A rainy, chilly day in the 1970s. You're a broadcasting journalist for the BBC, making your way to the site of a by-election in a key constituency. Behind you - your camera man, hauling along a 25 pound ominous looking box of metal (that would be your Ikegami video camera, at the time the most portable and high-tech model).
Your team takes about an hour to get everything plugged in and the satellite transmission in place, and, finally, you're ready to shoot - only to be faced with a downpour as you start to interview the Tory candidate. Terrible visibility and sound - but at least there's a clip for the Nine O'Clock News...
Between then and now, both viewers and broadcasters have seen incredible improvements in broadcasting: from high resolution video cameras and fibre optic transmission networks, to the 24 hour news cycle powered by the internet... yet on location, reporting has stayed very much the same.
But now, we are on the brink of a major breakthrough. Thanks to the latest technological advances, broadcasters can now set up a connection using the fibre optic networks that run underneath our feet - rather than relying on a satellite truck. We recently demonstrated this by connecting the BBC to London Public Services Network (LondonPSN) to broadcast the local elections: allowing the broadcaster to transmit footage of polling in West London via the vast fibre optic network that we installed to connect all 33 of London's Boroughs.
The technology is still in its infancy, but it has the potential to transform the way major events are transmitted - especially the largest planned events. A broadcaster such as the BBC currently has to hire satellite trucks from Europe to cover the largest events in the calendar, but as this technology develops, they will be able to set up connections wherever they need them as little as a day in advance. This will not only save them significant amounts of money; it will also free up their existing fleet to focus on ad hoc breaking news.

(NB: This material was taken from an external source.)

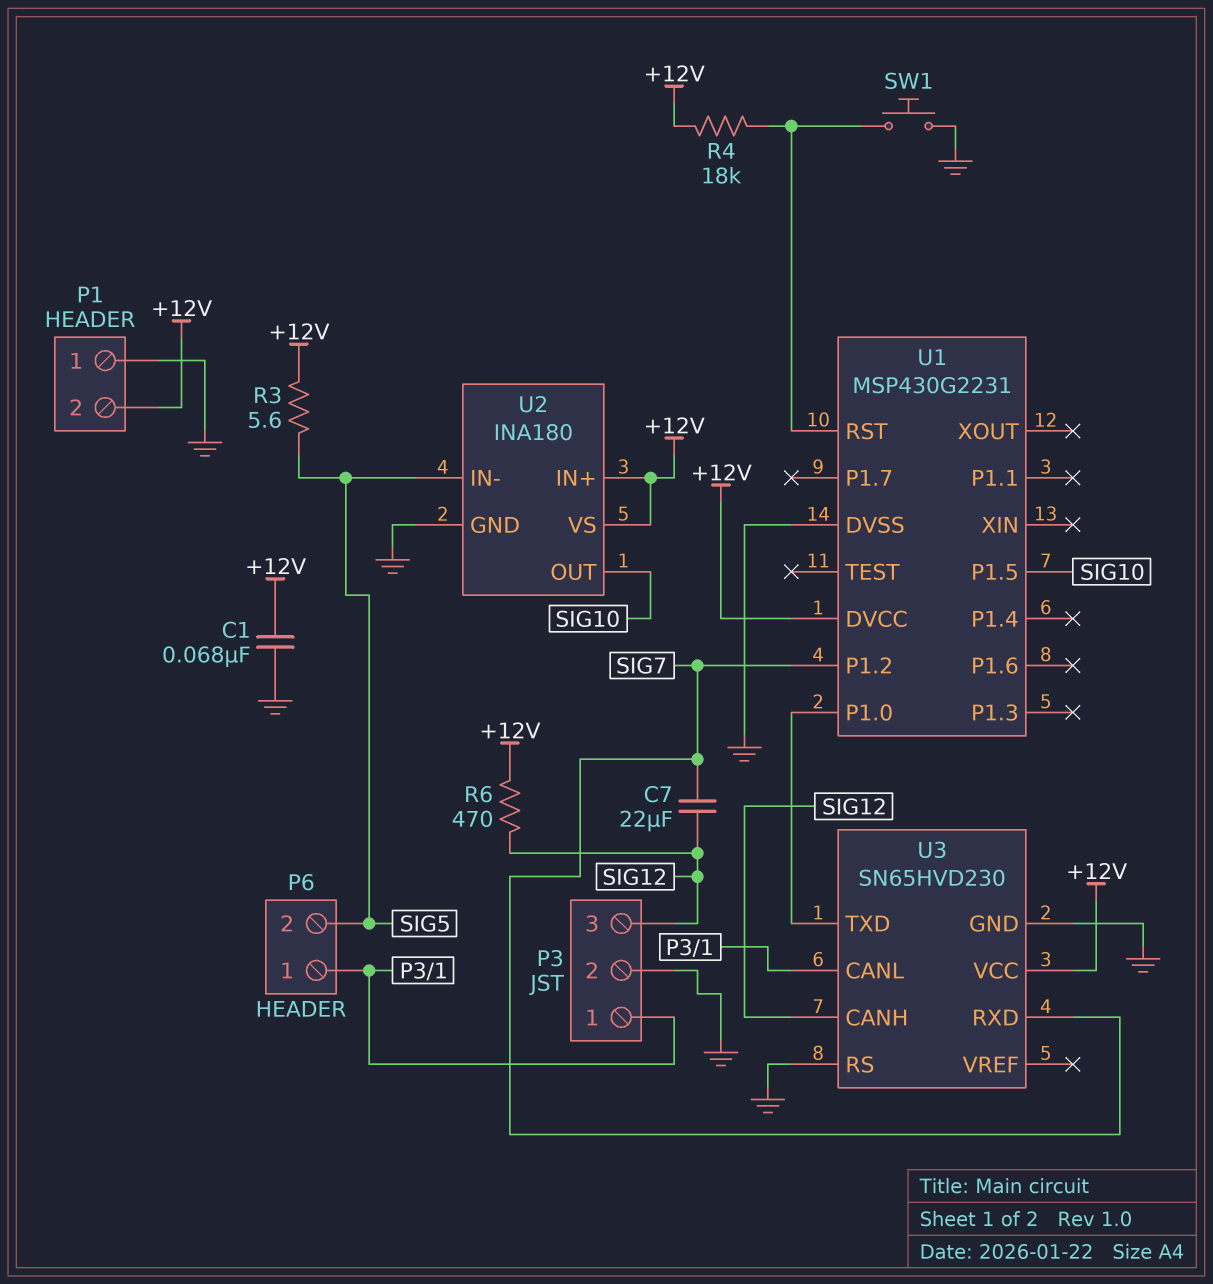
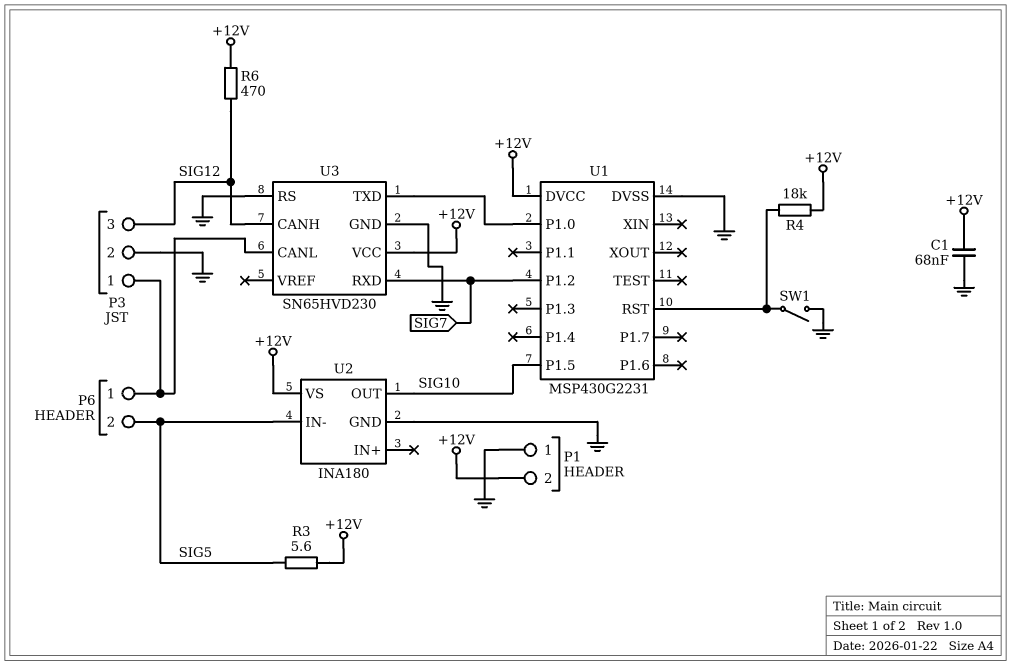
C7: 22uF (SIG7, SIG12) -> none
SW1: button (GND, U1/RST) -> switch (GND, U1/RST)
U2 pin IN+: +12V -> none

And this is just the beginning. We're approaching a future when broadcasters will be able to plug into a fibre network wherever they happen to be - enabling instant, real-time coverage of breaking news as well as planned events. Just as fire engines can currently tap into mains water, journalists will be able to 'follow the news' - arriving on scene and connecting immediately to start broadcasting.
Of course, there is still some way to go before this futuristic vision is a reality, but the technology exists today - and all that remains is to make the right connections. We are tantalisingly close to a world where news can be broadcast instantly - 24 hours a day, from anywhere in the world - the moment it breaks.